Crônicas casuais que lidam com o tempo e a passagem dele, faz dessa antologia de Pietro Universo bem diferente das outras que li. Aqui, o tempo não é apenas uma passagem, mas também o condutor de todas as narrativas apresentadas.

Nome: Tenra Eternidade
Autor: Pietro Universo
Páginas: 154
Editora: Publicação Independente
Assim como nas antologias anteriores, “Através da Janela” e “Senhor universo”, em “Tenra Eternidade” o leitor se depara com um tema específico que se torna recorrente durante toda a narrativa, permeando todas as crônicas; o tempo.
O tempo é o personagem principal das histórias apresentadas, a passagem dele, um momento específico que os personagens gostariam de pausar eternamente, um passado que poderia ser esquecido, ou mesmo vontades e realizações para o futuro.

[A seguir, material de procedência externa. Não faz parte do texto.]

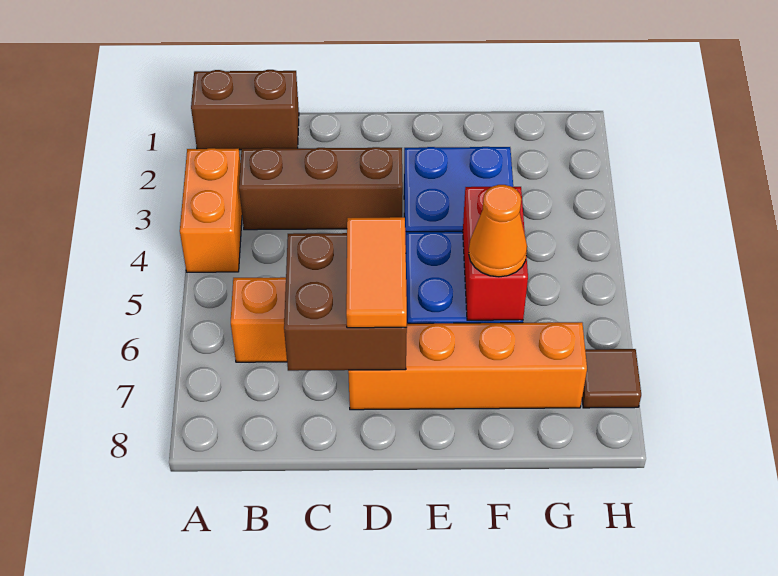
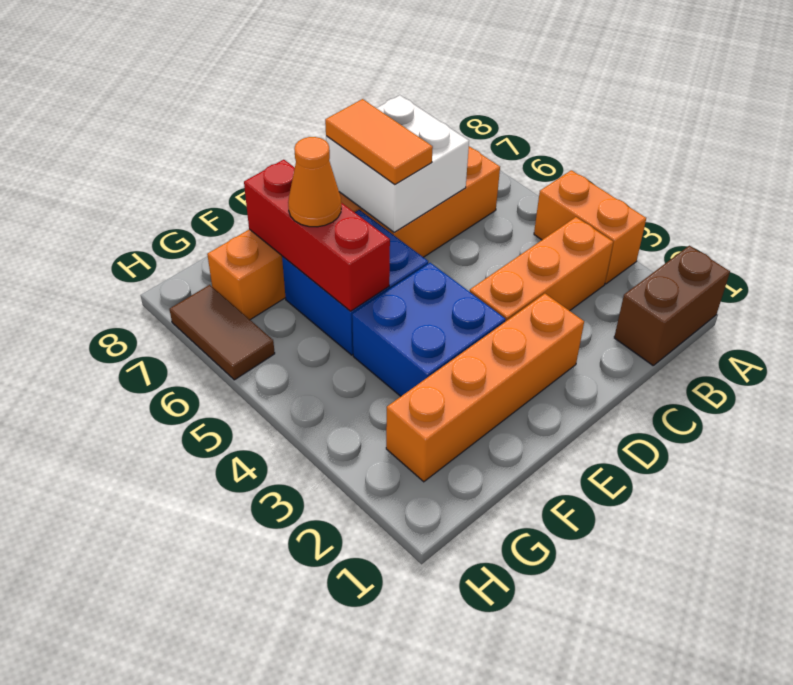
brown brick B3:D3 level 1 -> orange brick B3:D3 level 1
brown brick C6:D7 level 2 -> white brick C6:D7 level 2
none -> orange brick D2:G2 level 1
red brick F5:F6 level 2 -> red brick F5:F7 level 2
brown tile H7 level 1 -> brown tile H6:H7 level 1

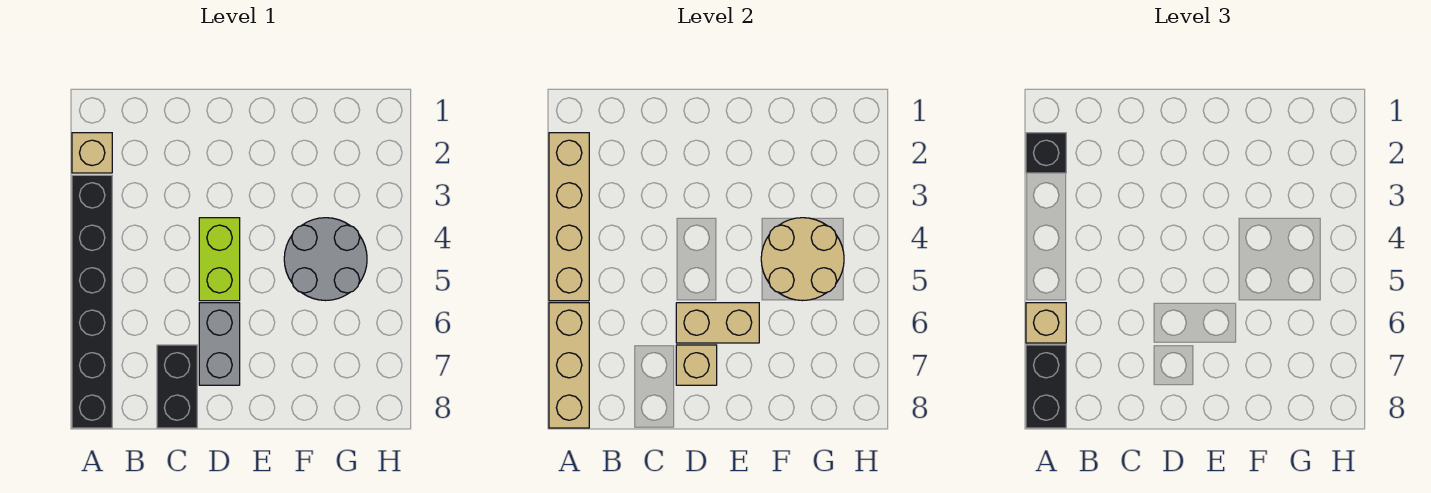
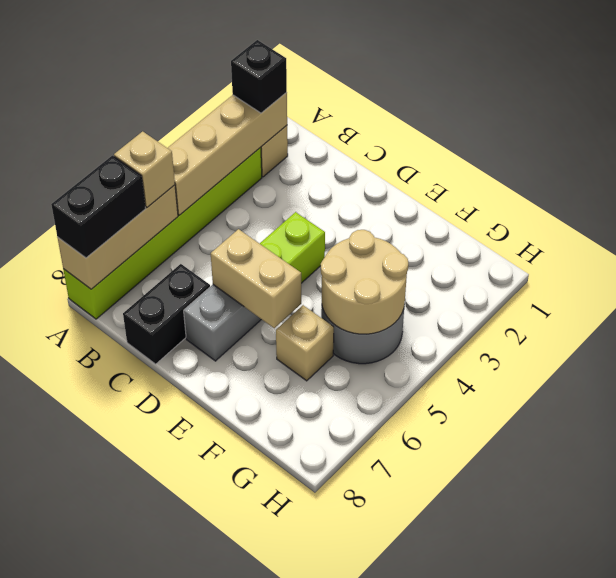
black brick A3:A8 level 1 -> lime brick A3:A8 level 1
tan brick D7 level 2 -> tan brick F6 level 1

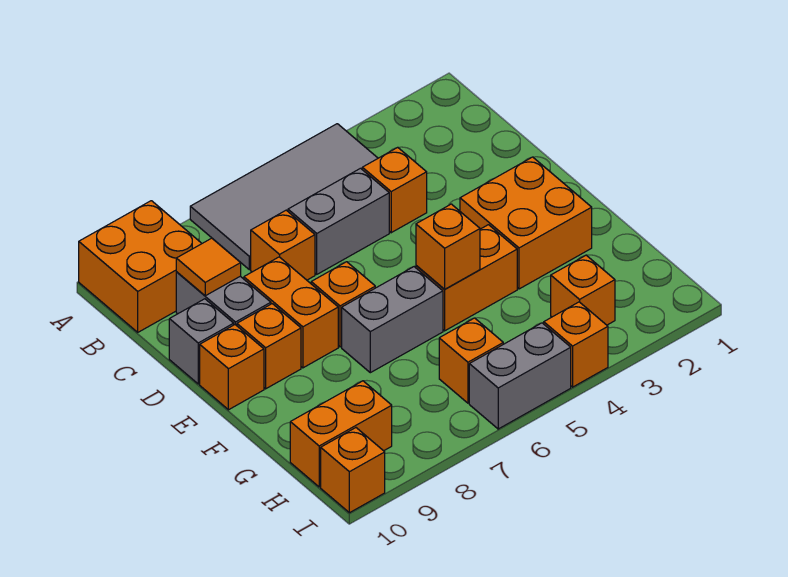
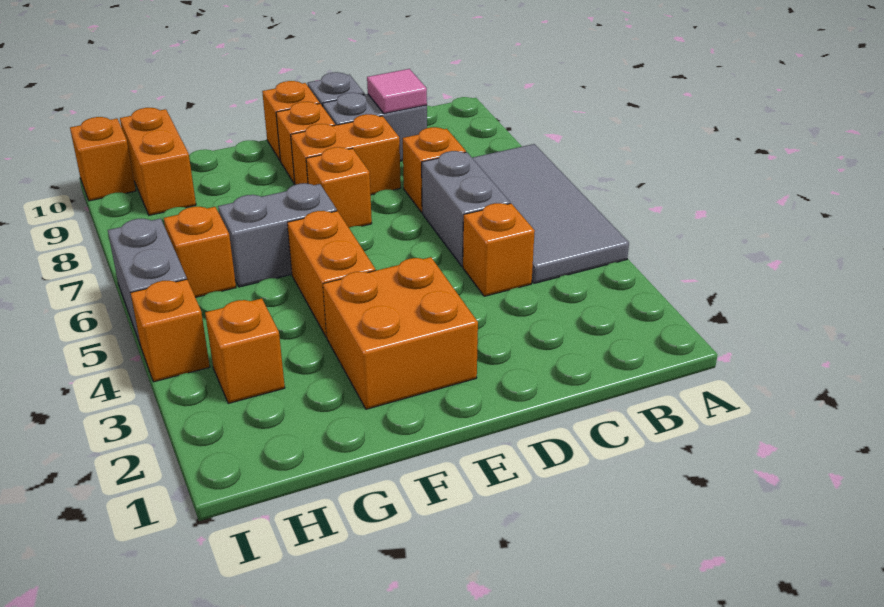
orange brick A9:B10 level 1 -> none
orange tile C9 level 2 -> pink tile C9 level 2
orange brick F5 level 2 -> none
grey brick F6:F7 level 1 -> grey brick F6:G6 level 1

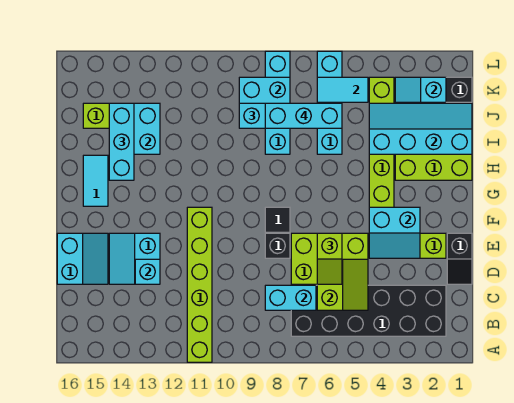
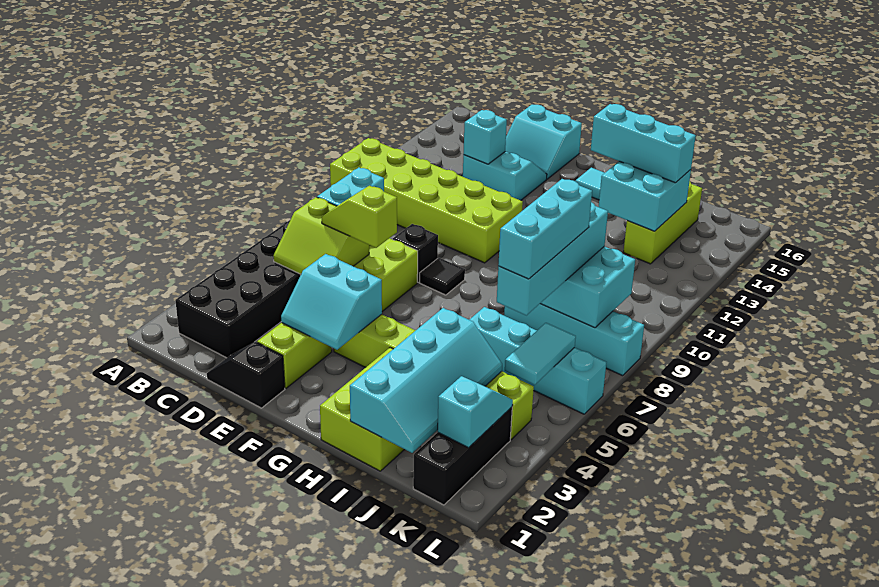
lime brick A11:F11 level 1 -> lime brick A10:F11 level 1
cyan slope E3:F4 level 2 top F -> cyan slope E3:F4 level 2 top 4

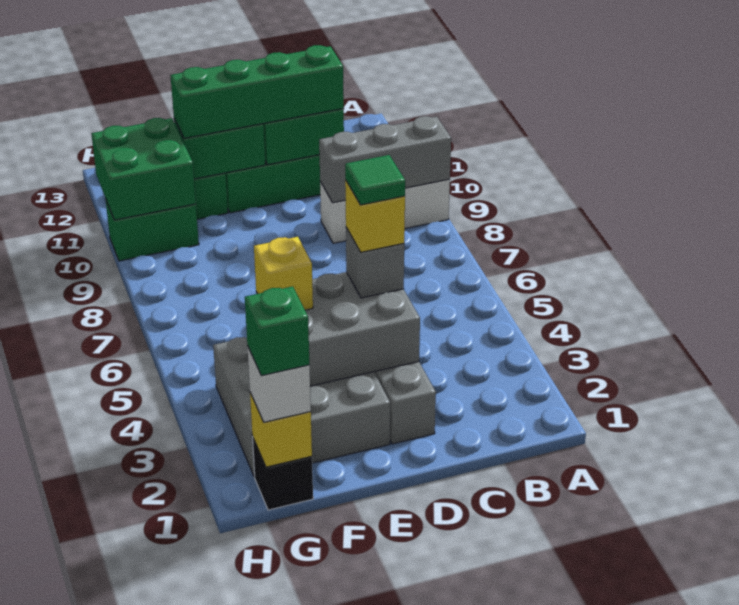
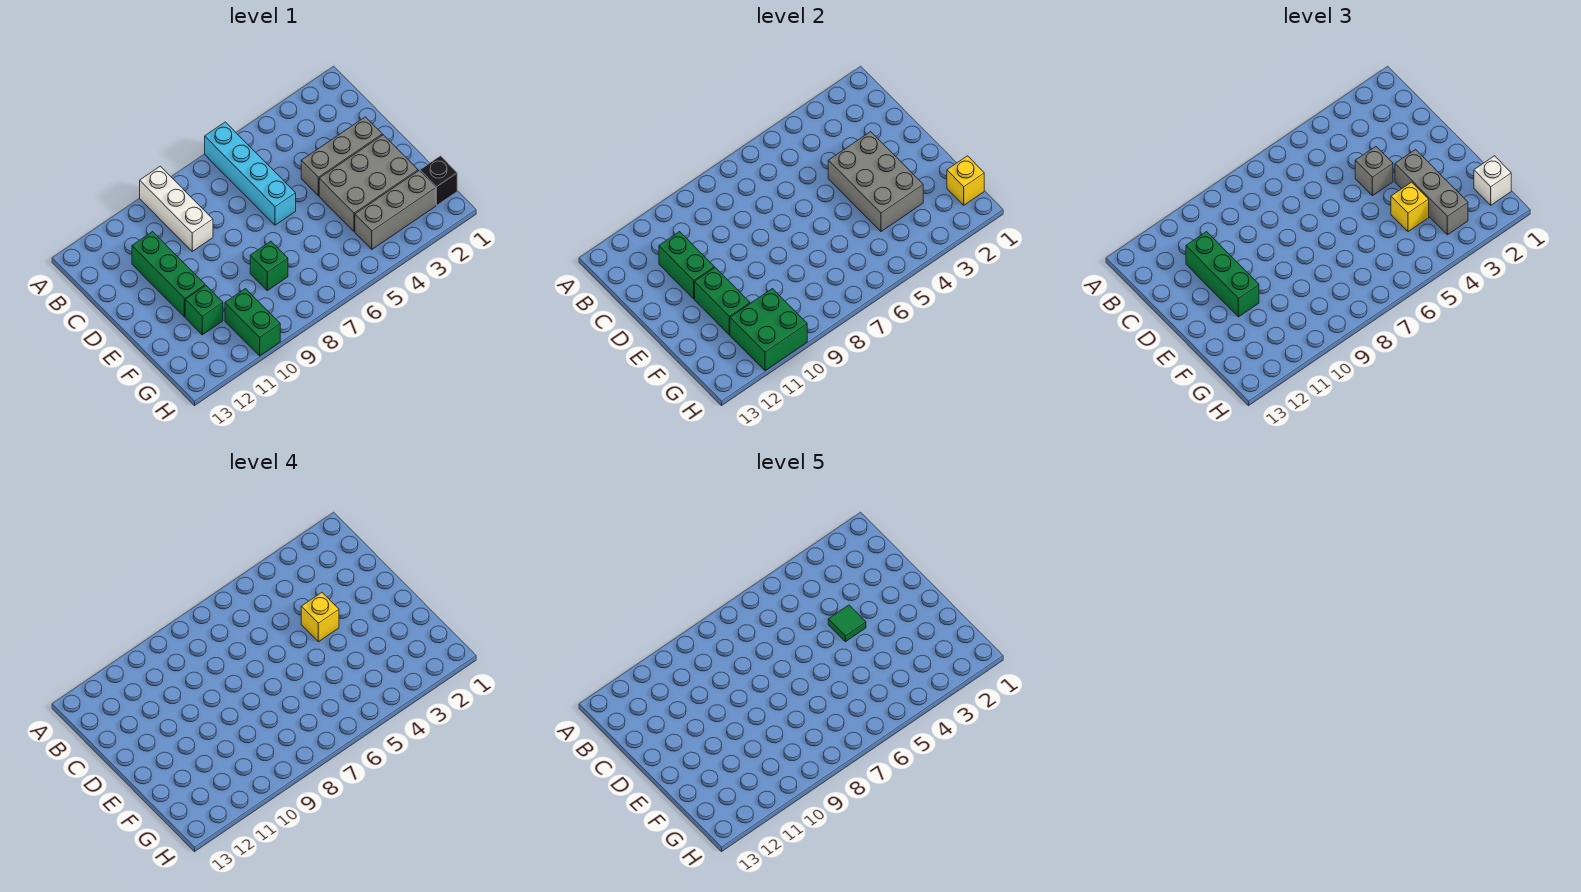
none -> cyan brick A6:D6 level 1
grey brick A9:C9 level 2 -> grey brick E3:G3 level 3
green brick C11:F11 level 3 -> green brick C11:E11 level 3
green brick G1 level 4 -> green brick F8 level 1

Tudo requer tempo e a passagem dele.
“Quem está por aqui é o importante, os aventureiros do amanhecer, os inalcançáveis imortais do novo tempo. Eles, os jovens, alcançam os dedos no alçapão, são deuses, o mundo, são o suporte de uma sociedade doente. Galegos, pirralhos, rapazes, raparigas, mancebos, cabritas, moças, frangotes, crianças, o novo, o tenro… mal andaram sobre as terras cortantes e já governam o mundo sem se preocupar com coroas, espadas ou combates, mas velejaram pelos mares violentos e pensam ter sabedoria suficiente.”
O tempo cura, o tempo machuca, o tempo envelhece. Cada crônica detêm personagens que de alguma forma se sentem influenciados pelo tempo e sua passagem. Alguns querem que ele pause, outros que retorne e outros apenas esquecer aquilo que os apunhalou no coração em algum momento.
Diferente dos outros contos do autor, aqui não temos histórias que beiram o realismo fantástico, mas sim crônicas plausíveis, que retratam as pessoas em seus momentos diários, sejam eles únicos ou não.
Vale ressaltar, que assim como nas duas antologias que li, essa também está repleta do lirismo delicioso que é a escrita de Pietro. São narrativas que contam histórias comuns que poderiam ocorrer comigo ou com você e que são narradas de forma única, o que as torna especial.
E aqui, selecionei cinco crônicas para falar com vocês:
“Um dia de quase morte”
Esse foi o meu preferido. Eu ri demais, um conto bastante divertido que fala sobre as desventuras de uma mulher (detestável) que quase morreu três vezes em um único dia e que mesmo assim, não aprendeu absolutamente nada com sua sorte e oportunidade de viver mais um pouco.
A personagem apresentada por Pietro, é aquele tipo de pessoa que tenta a todo custo achar que está certa em suas atitudes, mesmo quando estas, não são as melhores e mais confiáveis. Uma mulher que argumenta e se não vence na argumentação e debate, parte para a agressividade das palavras.
“Ela era, portanto, a mulher mais odiada do Brasil.”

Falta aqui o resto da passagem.